Après avoir examiné l’assassin présumé, le psychiatre Norbert Leygraf le décrit dans un document d’une centaine de pages consulté par le Spiegel comme présentant un trouble complexe de la personnalité aux caractéristiques autistiques. Cependant, il était conscient de l’injustice de ses actes.
Tentative d’évasion
Placé en détention provisoire et très surveillé, il a pourtant tenté il y a quelques semaines de s’évader de prison, provoquant l’indignation de la communauté juive.
L’accusé a réussi à échapper à la vigilance des gardiens en escaladant une clôture de 3,40 mètres de haut puis pénétré dans un bâtiment pénitencier adjacent sans être vu. N’ayant pas trouvé d’issue, il s’est laissé arrêter sans opposer de résistance.
Cet incident a entraîné la mise à l’écart d’un secrétaire d’Etat au ministère régional de la Justice.
En conséquence, M. Balliet aura les mains et pieds menottés lors de son transport jusqu’au tribunal et sera étroitement surveillé durant les audiences.
L’attaque de Halle survient dans un contexte de résurgence du terrorisme d’extrême droite dans le pays.

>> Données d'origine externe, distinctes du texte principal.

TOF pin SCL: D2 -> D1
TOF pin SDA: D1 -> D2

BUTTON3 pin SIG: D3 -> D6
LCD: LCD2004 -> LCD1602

Il y a un mois s’est ouvert le procès d’un sympathisant néo-nazi, tueur présumé d’un élu pro-migrants membre du parti conservateur d’Angela Merkel.
En février dernier, un homme partisan de thèses racistes et antisémites a tué 9 personnes d’origine étrangère à Hanau en Allemagne.
Et tant l’armée que la police allemande sont secouées par des scandales autour de liens de certains de leurs membres avec l’extrême droite.